Orhan Bursalı
Doğan Kuban Hoca’nın “İstanbul Türkiye’nin gelişimini engelliyor” konusunu işlediği ve burada özetle verdiğim geçen pazar günkü yazım, rekor derecede okunurluğa ulaştı ve sadece Cumhuriyet sitesinde 7 bine yakın beğeni aldı. Herkesin Kuban Hoca’nın saptamalarının farkında olduğunu söyleyebiliriz.
Eline beynine sağlık Kuban Hoca. HBT’nin önümüzeki sayılarında iki müthiş yazısı daha gündeme gelecek.

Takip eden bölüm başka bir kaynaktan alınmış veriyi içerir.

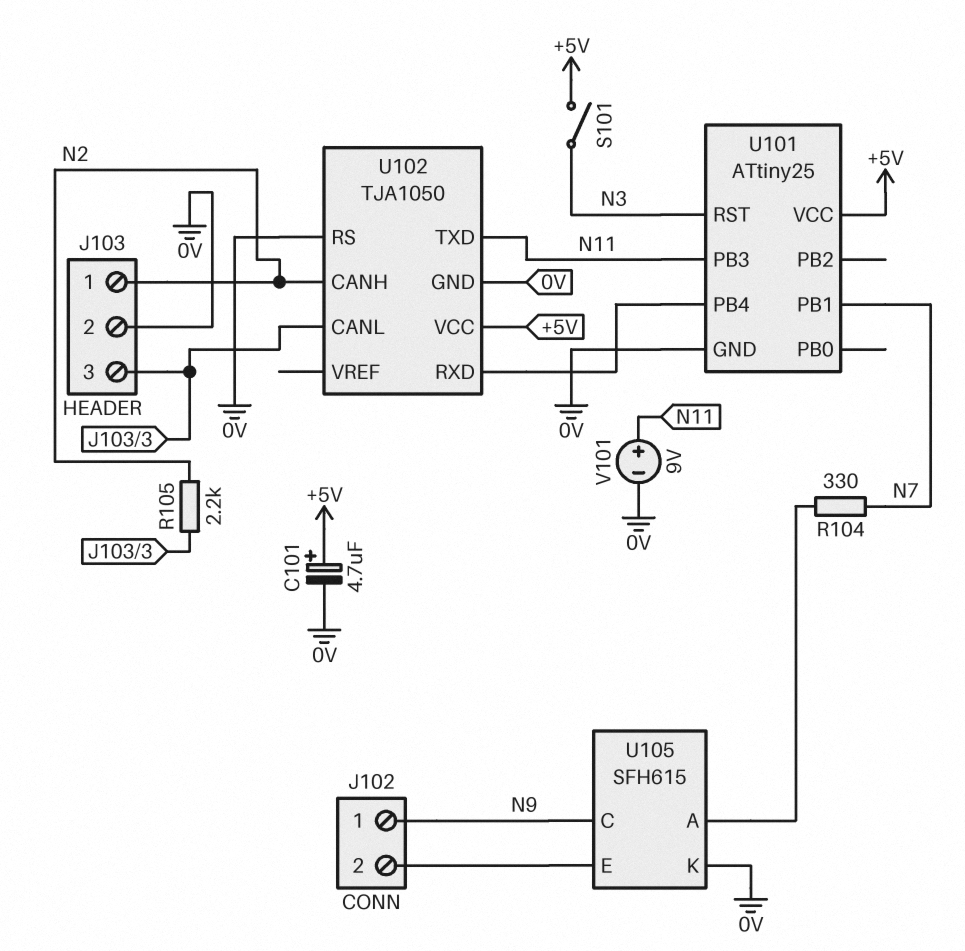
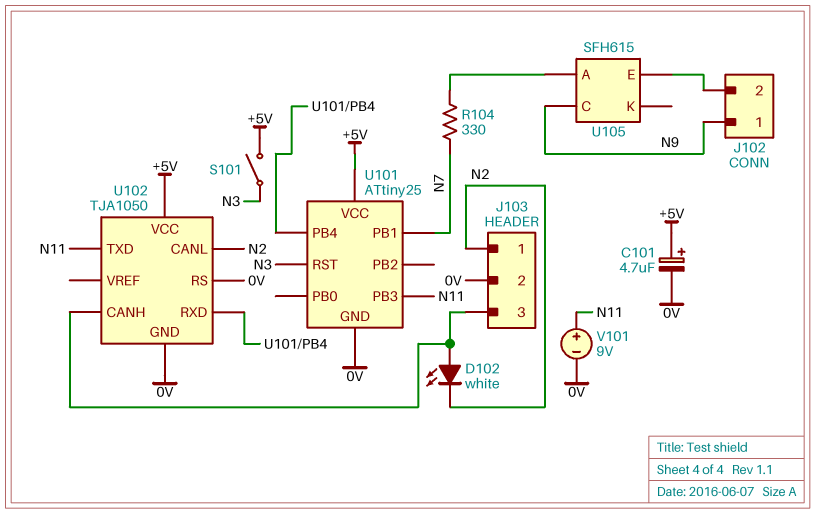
D102: none -> LED white (A J103/3, K N2)
R105: 2.2k (J103/3, N2) -> none
U102 pin CANH: N2 -> J103/3
U102 pin CANL: J103/3 -> N2
U105 pin K: 0V -> none

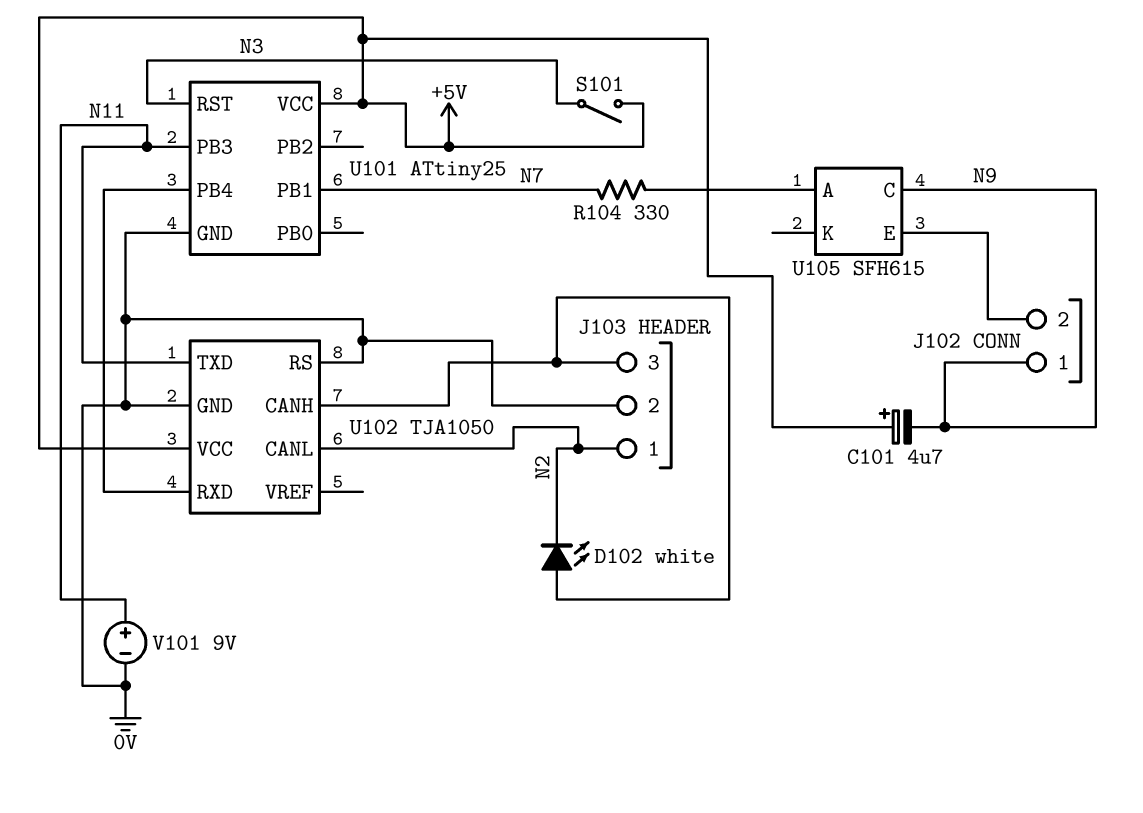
C101: 4.7uF (plus +5V, minus 0V) -> 4.7uF (plus +5V, minus N9)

Şimdi İstanbul ve yüksek teknoloji konusunda okurlardan ilginç paylaşımlar yapacağım. Bayramı onlara ayırdım, hak ediyorlar bu köşeyi!
***
Arslan Ermerak, Sydney: Geçen eylülde İstanbul’da idik ve bizim hanım şöyle dedi:“İstanbul taşmış tamamen, bu kadar nüfus bu şehirde sağlıklı ve mutlulukla yaşayamaz.” Kuban çok haklı…
Tolga Tanrıkorur: Kuban’ın tespitleri çok doğru.. Ne kadar devasa sorunlarımız var ve neleri konuşuyoruz ülkecek. Bir küçük katkı: İdarenin görevi, doğru planlama yapmak ve doğru nüfus rakamlarını öngörebilmektir, yoksa insanlar herhangi bir alana yığıldıktan sonra altyapı planlaması yapmak değil… Tersine, proaktif olarak doğru altyapı planlamasıyla insanları istenilen mekânlara yöneltmektir. Öngörülen rakama göre metro, okul, hastane vs planlanır.
Halbuki İstanbul öngörülebilir olmaktan çıktı ve Türkiye’nin başına dert oldu.Doğal olarak plan ve programın olmadığı yer yönetilemez! Ancak başı kesik tavuklar gibi yöneticiler sağa sola koşuşturur. Durun bir dakika! Bu durum bizim biraz da dış politikamıza, işlemeyen demokrasimize, yurtiçi güvenlik problemlerimize ve eğitim-sağlık politikalarımıza benzemiyor mu:) Tesadüfün de bu kadarı!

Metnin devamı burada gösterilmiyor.